We're All Surrounded By Bad Investing Advice

CBS Marketwatch published a horrible article [article has since been removed from the site] today on using leveraged ETFs to beat the S&P 500. In the article, author Bill Donahue discusses a couple of ideas that he thinks are slam-dunks and no more risky than just investing in the index. This sort of reporting not only annoys me, but I find it to be irresponsible.

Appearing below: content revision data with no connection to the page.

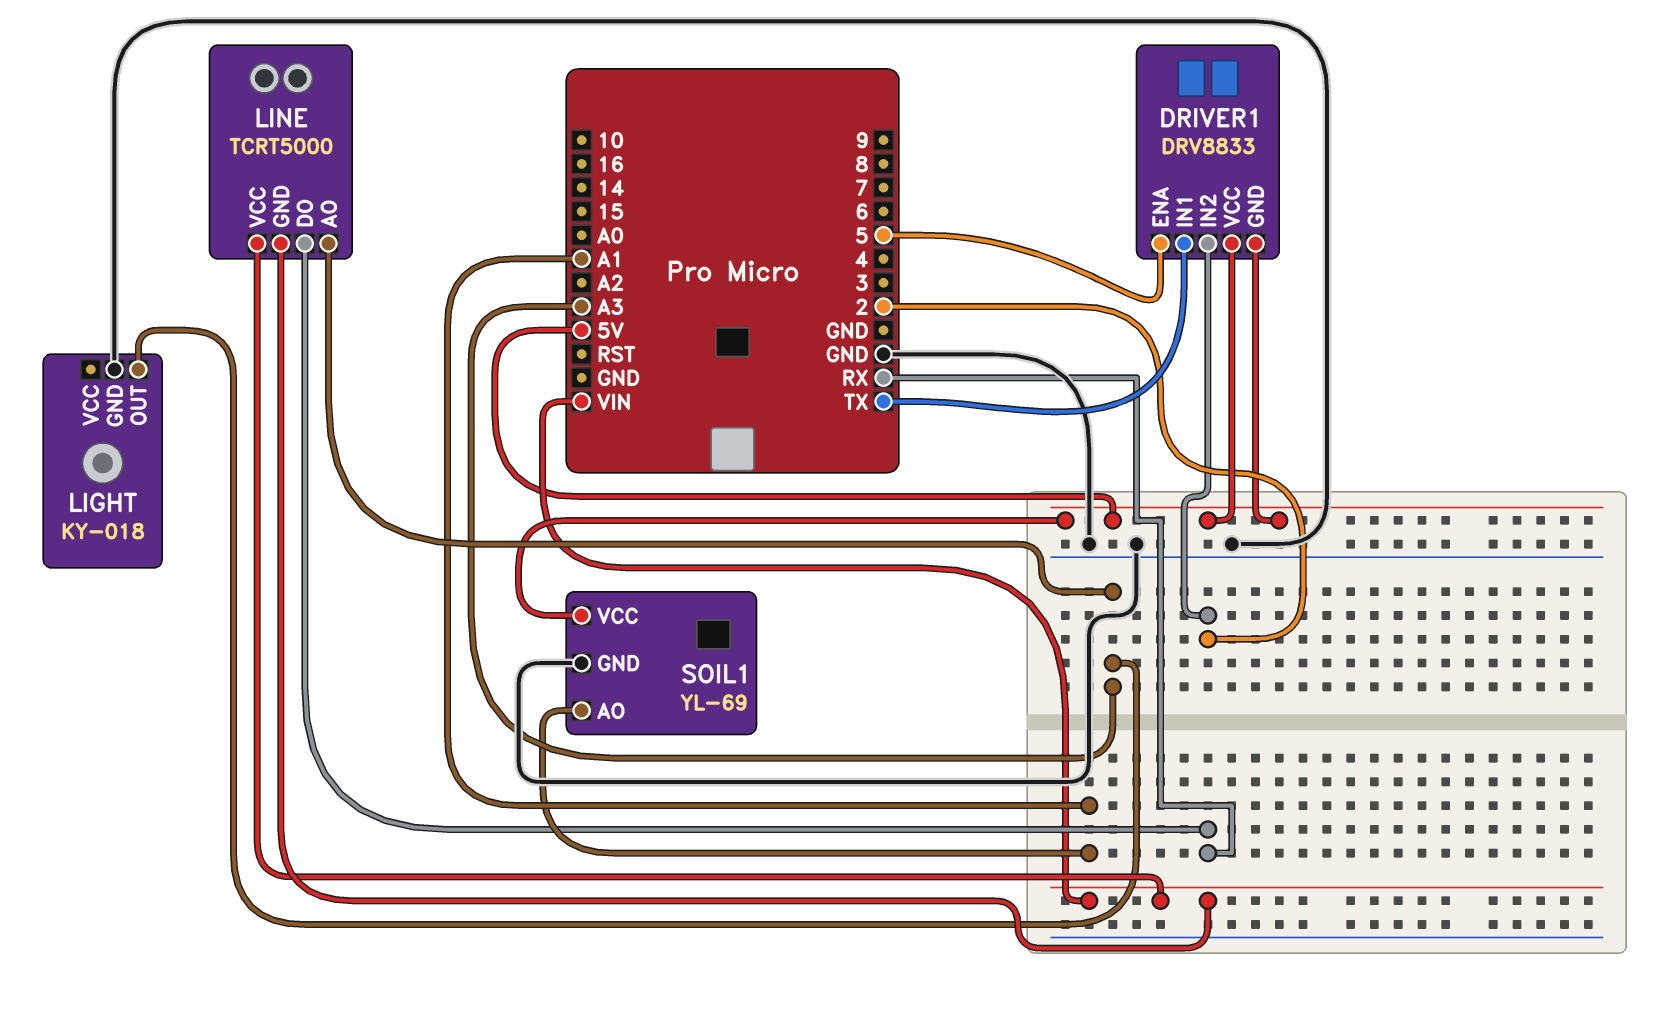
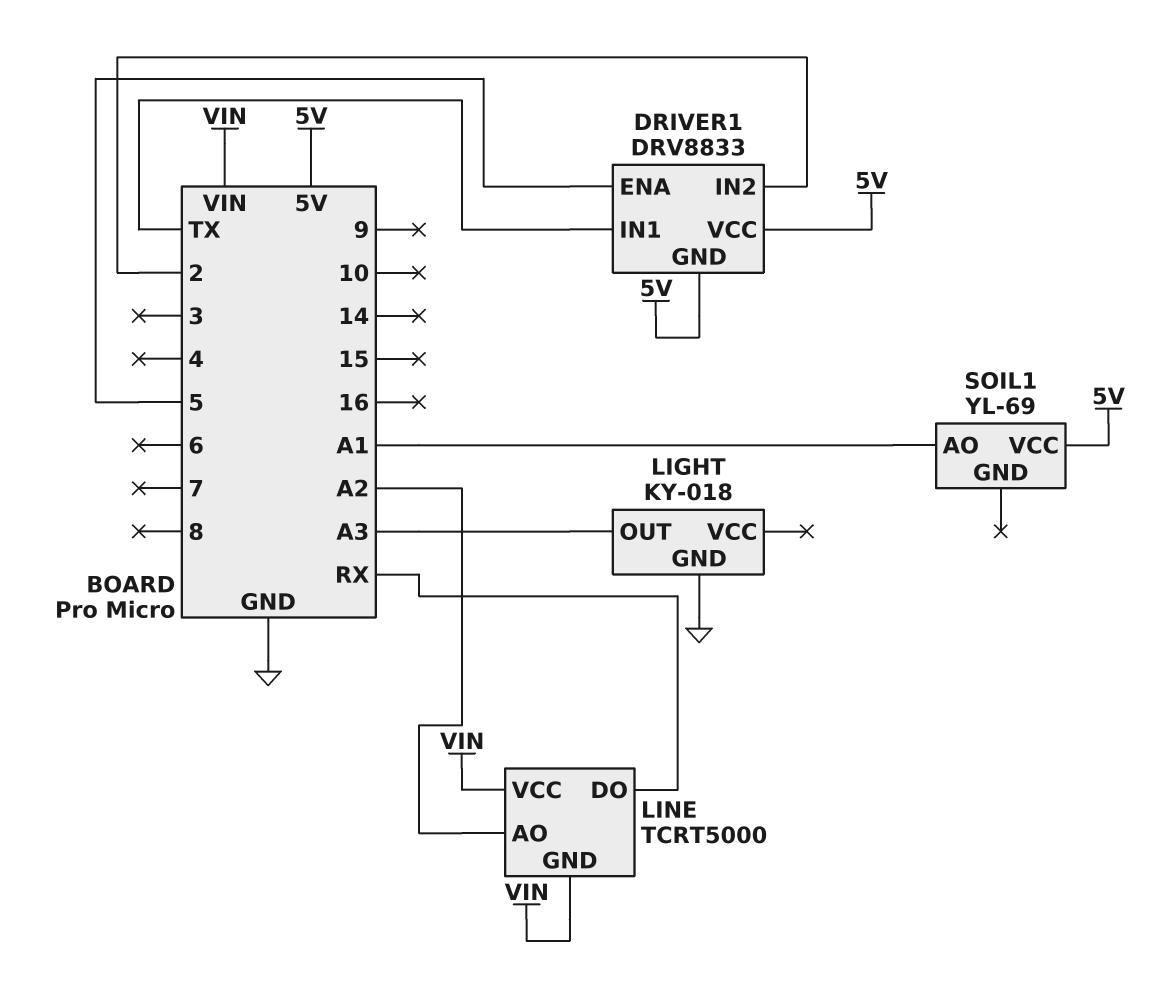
LINE pin AO: A3 -> A2
SOIL1 pin GND: GND -> none

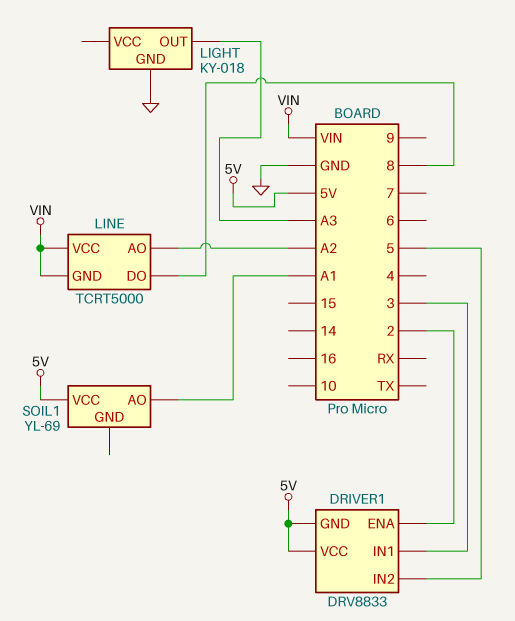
DRIVER1 pin ENA: 5 -> 2
DRIVER1 pin IN1: TX -> 3
DRIVER1 pin IN2: 2 -> 5
LINE pin DO: RX -> 8

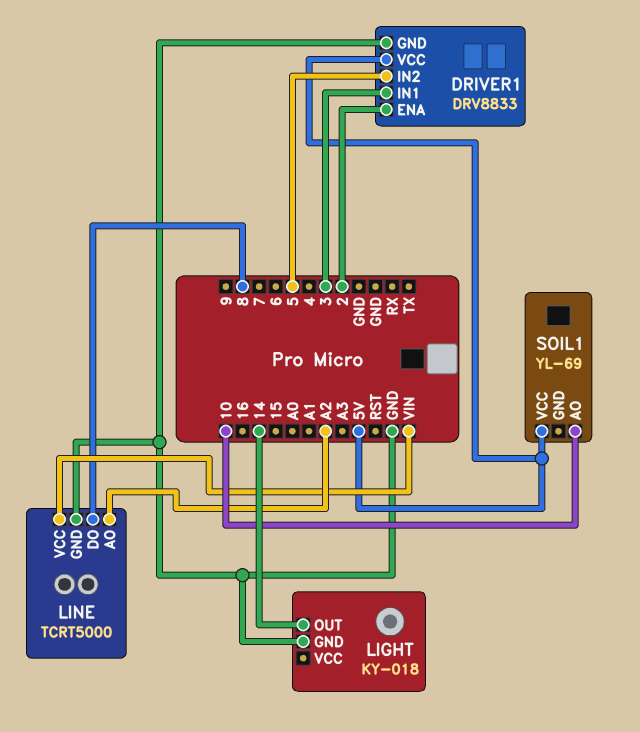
DRIVER1 pin GND: 5V -> GND
LIGHT pin OUT: A3 -> 14
LINE pin GND: VIN -> GND
SOIL1 pin AO: A1 -> 10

The first problem is that beating the S&P 500 isn't a slam-dunk. If it was, the 70% to 80% of fund managers that fail to do so consistently would be having such a hard time of it. In addition, Bill's assertion that his ideas don't involve additional risk seems flawed. It's a generally accepted principle that the pursuit of higher returns is accompanied by higher risk. I doubt Bill has found the holy grail of investing.

More specifically, Bill recommends that his readers invest in the Rydex Nova Fund (RYNVX) whose objective is to earn 150% of the S&P 500. As proof of this funds abilities, Bill writes that, “The fund has met its daily objective consistently.” I don't know what time period he referenced, but this assertion seems like nonsense to me. Take a look at the chart below. In it, I compare the Rydex Nova Fund to the S&P 500 over that last 12+ years.

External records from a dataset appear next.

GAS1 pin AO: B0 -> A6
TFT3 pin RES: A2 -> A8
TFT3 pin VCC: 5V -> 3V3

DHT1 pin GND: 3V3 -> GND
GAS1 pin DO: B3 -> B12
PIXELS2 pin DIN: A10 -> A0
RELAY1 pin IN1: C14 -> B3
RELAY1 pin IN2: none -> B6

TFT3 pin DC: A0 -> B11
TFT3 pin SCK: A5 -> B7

See a problem there? I do. This fund that supposedly beats the S&P500 by 50% actually did no better than the index and in fact it's a little lower as of March 18, 2007. Thanks for that tip, Bill!

The article then offers up this tidbit. “During down markets like the 2000-2002 bear market, both the fund and the index should have been avoided.” Good stuff, wouldn't you say? In a down market, you shouldn't be invested in stocks. Good thing we can all tell when the market is down before it goes down!?

All of this leads me to something I've said before. Make sure you check your assumptions before investing your hard earned money. And don't blindly follow anyone's advice even it comes from a reputable publication.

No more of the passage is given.